For wavelengths \(\lambda \gtrsim 1\) m, EM waves are generated by macroscopic sources:

  1. LC oscillator: Establishes angular frequency \(\omega = 1/\sqrt{LC}\). Charges and currents vary sinusoidally.

  2. Antenna: Two conducting rods coupled to the oscillator. Charge oscillates along the rods at frequency \(\omega\)—the antenna acts as an electric dipole whose dipole moment varies sinusoidally.

  3. Radiation: The changing \(\vec{E}\) and \(\vec{B}\) from the dipole do not change everywhere at once; the changes propagate outward at speed \(c\). Together they form a traveling EM wave.


The traveling EM wave: qualitative features#

At a distant point (plane wave approximation), the wave has these key properties:

  1. Transverse: \(\vec{E}\) and \(\vec{B}\) are perpendicular to the direction of travel.

  2. Mutually perpendicular: \(\vec{E} \perp \vec{B}\).

  3. Direction: \(\vec{E} \times \vec{B}\) gives the propagation direction.

  4. Sinusoidal and in phase: Both fields vary with the same frequency and phase.

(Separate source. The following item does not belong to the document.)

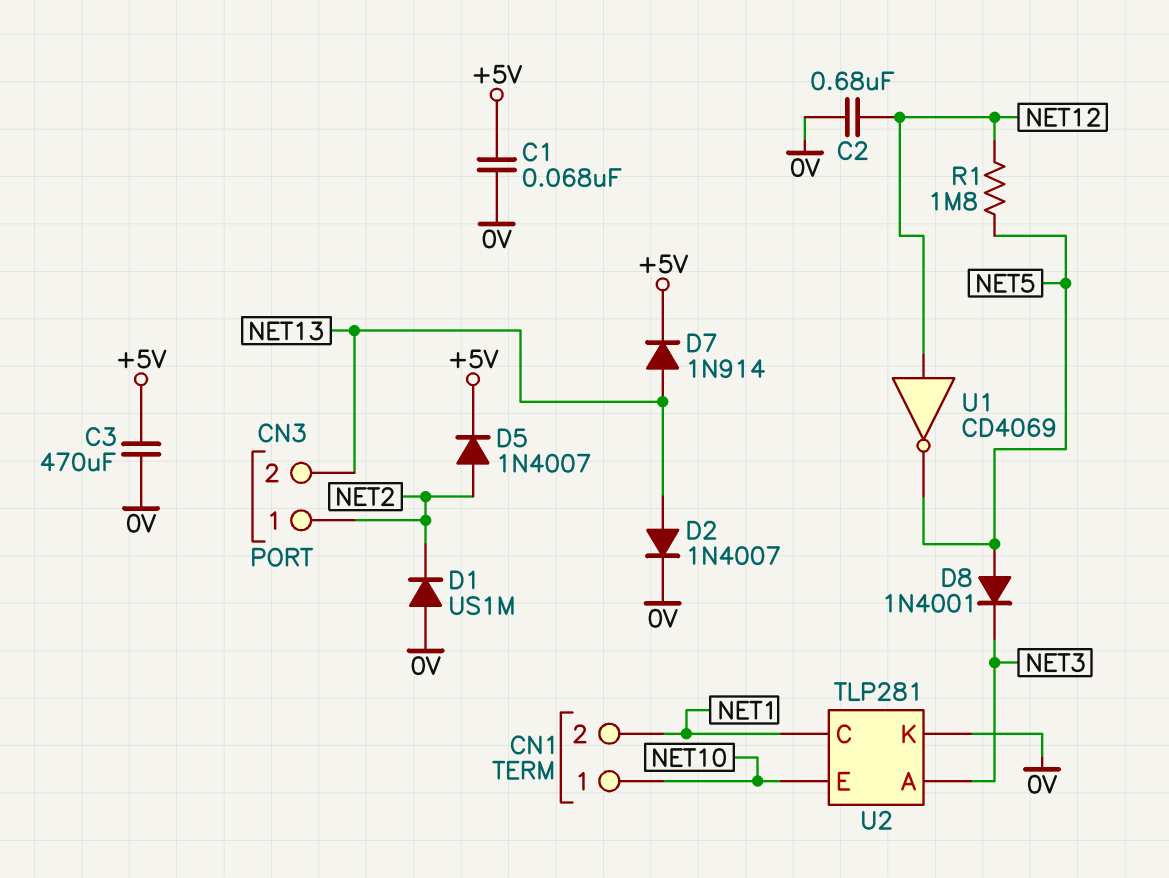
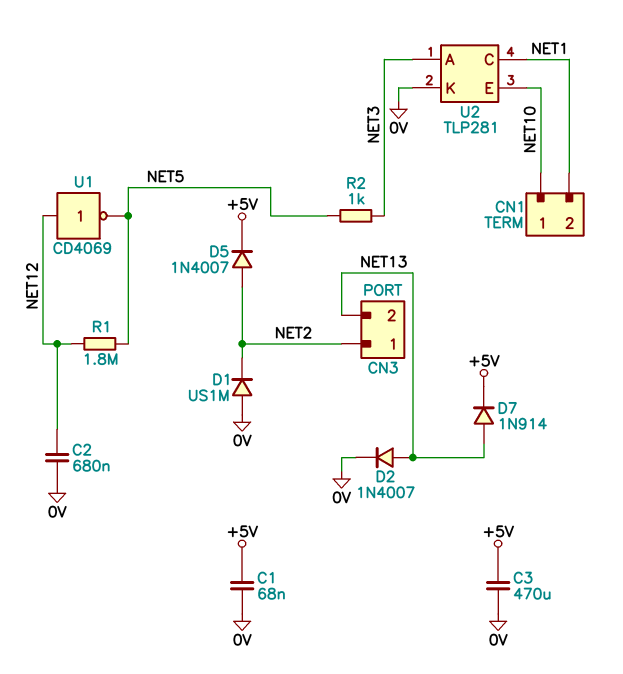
D8: diode 1N4001 (A NET5, K NET3) -> none
R2: none -> 1k (NET3, NET5)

Sinusoidal form and wave speed#

For a wave traveling in the \(+x\) direction, with \(\vec{E}\) along \(y\) and \(\vec{B}\) along \(z\):

(227)#\[ E = E_m \sin(kx - \omega t) \]
(228)#\[ B = B_m \sin(kx - \omega t) \]
  • Wave speed (vacuum):

(229)#\[ c = \frac{\omega}{k} = \frac{1}{\sqrt{\mu_0 \varepsilon_0}} \]
  • Amplitude ratio: \(E_m/B_m = c\).

  • Instantaneous magnitude ratio: \(E/B = c\) at any point and time.

Important

The two fields induce each other: a changing \(\vec{B}\) induces \(\vec{E}\) (Faraday), and a changing \(\vec{E}\) induces \(\vec{B}\) (Ampère–Maxwell). They cannot exist independently; together they form a self-sustaining wave.


No medium required#

Unlike mechanical waves (string, sound, seismic), EM waves require no medium. They propagate through vacuum—e.g., light from the Sun to Earth.

  • The speed of light in vacuum is defined as \(c = 299\,792\,458\) m/s (exact).

  • In special relativity, \(c\) is the same in all inertial frames.


Summary#

  • EM wave: oscillating \(\vec{E}\) and \(\vec{B}\), perpendicular to each other and to propagation; sinusoidal, in phase.

  • Spectrum: radio → visible → x rays; all travel at \(c\) in vacuum.

  • Generation: LC oscillator + antenna (oscillating dipole) → changing fields propagate at \(c\).

  • Speed: \(c = 1/\sqrt{\mu_0 \varepsilon_0}\); \(E/B = c\).

  • No medium: EM waves propagate through vacuum.